July 02, 2010|By Mary Carole McCauley, The Baltimore Sun
After nearly two decades of bombing in Iraq, the priceless Nimrud ivories were covered with mold and reduced to near-rubble.
Some of the artifacts — elaborate plaques carved with scenes from mythology and daily life found at the site of a former palace and believed to be more than 3,000 years old — had become glued to the packing materials designed to protect them. Fragments of several of the ivories were jumbled together, making any effort to reassemble them into a high-stakes jigsaw puzzle.
Terry Drayman-Weisser, the director of conservation and technical research at the Walters Art Museum, knew she had to do what she could to help get the treasures repaired, even if it meant flying to a country where Americans are still being targeted. Late last month, she returned from the northern city of Erbil, where she helped found a training academy to teach Iraqi museum employees how to restore precious artworks damaged by the war.
"When I saw the photographs of what had happened to the ivories, I felt so helpless," Drayman-Weisser says. "I have never in my all years seen ivories in such bad condition. I was horrified, and I knew I had to do something."
"Something" turned into a series of related programs that took place over five years, and which are part of an ambitious initiative to save Iraq's cultural treasures that is unprecedented in U.S. conservation history.
"I don't know of anything quite like it," says Eryl Wentworth, the executive director of the American Institute for Conservation of Historic and Artistic Works.
"It's really rather remarkable. Conservators have gone to specific sites over the years to work on artworks that have been damaged in times of war and by natural disasters. But I've never heard of a museum actually traveling to a country like Iraq and setting up an academic program."
The Walters is a small museum. But from the very beginning, it has been a key part of efforts by the U.S. State Department and the American Association of Museums to help Iraq preserve its endangered gold pieces and ivories, as well as its bombed-out archeological sites. It is fair to say that the museum is becoming an increasingly important player among the nation's arts institutes.
"We were chosen on a national basis, and we were chosen because of Terry's reputation," says Walters Director Gary Vikan. "The little Walters. It was an immense honor."
Drayman-Weisser has spent large chunks of the past five years or so working on the Iraq projects. That might seem like an awfully big undertaking on behalf of a bunch of 3,000-year-old elephant tusks located halfway across the world. But the Nimrud ivories aren't important only to residents of the Persian Gulf.
"Iraq is the cradle of civilization," says Ford Bell, president of the American Association of Museums. "It's from whence we all ultimately came. We can't understand our own history if the world's great cultural treasures disappear."
Even before the first Persian Gulf War broke out, Iraq's ivories were separated into three groups for safekeeping.

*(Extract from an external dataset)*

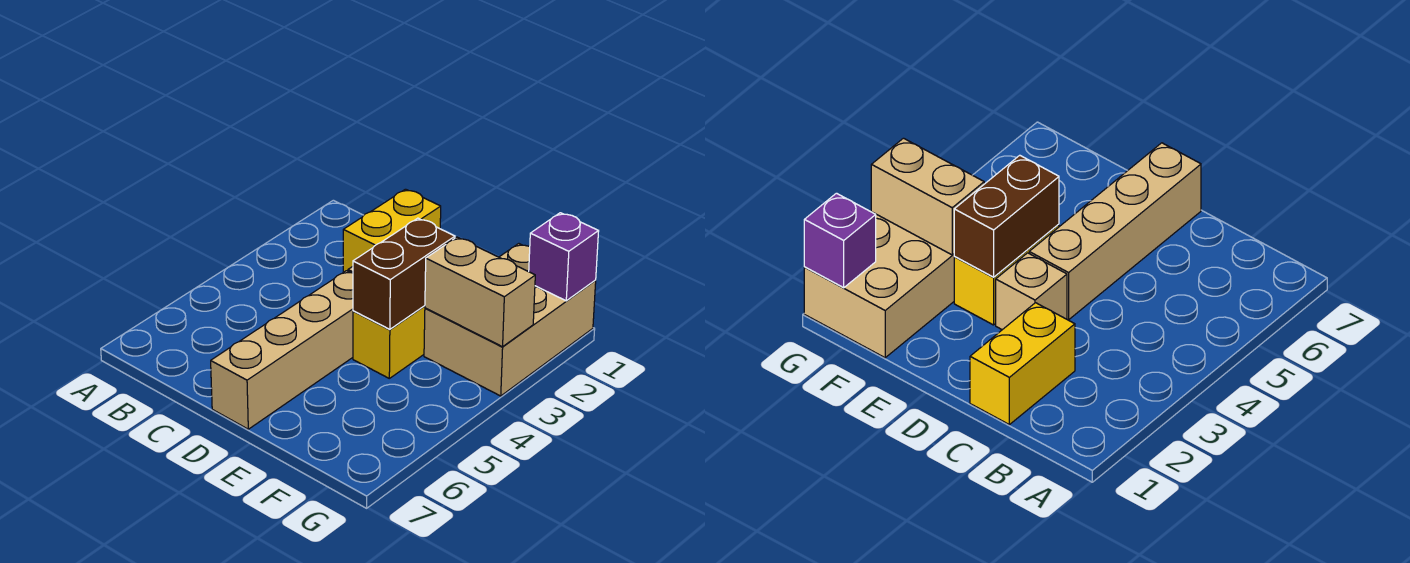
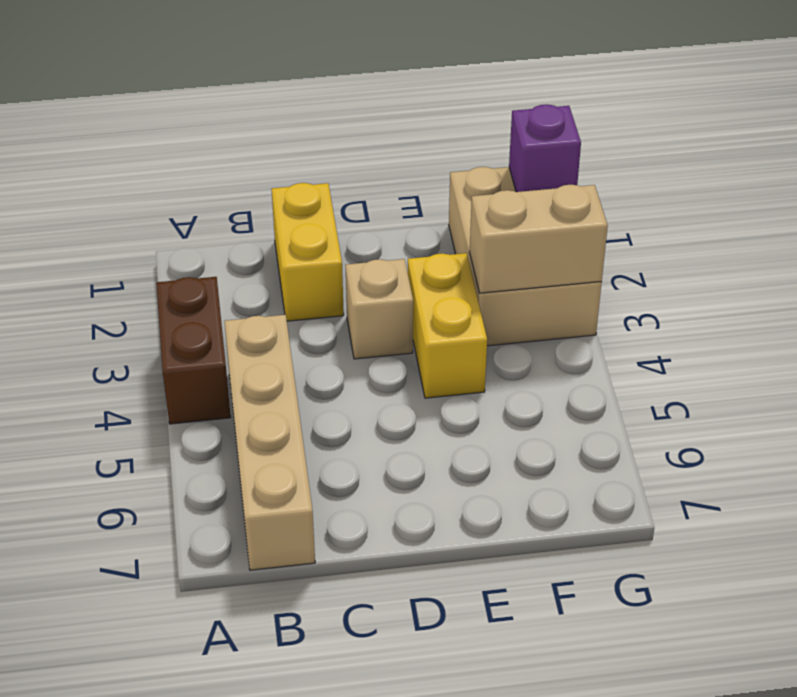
tan brick D4:D7 level 1 -> tan brick B4:B7 level 1
brown brick E3:E4 level 2 -> brown brick A3:A4 level 1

The first group was stored in a bank vault, which flooded when the security system was breached. The second was placed in a metal box in an underground location that periodically took on water as the Tigris River rose and fell — steeping the ivories in a foul stew of bacteria and sewage for a dozen years.

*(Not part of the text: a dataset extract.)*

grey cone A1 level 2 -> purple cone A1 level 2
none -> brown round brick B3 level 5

Other pieces that had been locked in a storage room and bathroom of the Iraq National Museum were knocked to the ground and crushed underfoot during the infamous 2003 looting, when about 15,000 objects in the museum's collection were stolen.

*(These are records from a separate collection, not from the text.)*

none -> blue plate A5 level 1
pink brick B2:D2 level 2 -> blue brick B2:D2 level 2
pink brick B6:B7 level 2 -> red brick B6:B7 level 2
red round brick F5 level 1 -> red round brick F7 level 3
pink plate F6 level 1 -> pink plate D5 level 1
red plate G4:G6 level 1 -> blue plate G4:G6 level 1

There was an international outcry once news of the vandalism and thefts became public. In 2005, Vikan contacted the State Department to offer the Walters' assistance.
"When [then-Defense Secretary] Donald Rumsfield responded to the looting by saying, 'Stuff happens,' it really irritated me," Vikan says. "Once the dust began to settle, I learned that the British Museum was involved in conservation efforts. I've always admired them, and I wanted to see if there was anything at all we could do to help."
Rather than risk the safety of staff members by sending them to war-torn Baghdad, the Walters opted to bring two conservators from the Iraq museum to Baltimore, where they would train with Drayman-Weisser, who has an international reputation as an ivory expert.
In May 2006, the Iraqi conservators — an older woman and younger man — arrived in Baltimore for a monthlong stay. Only the conservators' immediate families knew they were in the U.S., and to protect their safety, their names have never been made public. Initially, neither the woman, a physicist, nor the man, a geologist, spoke much English. The culture shock was profound.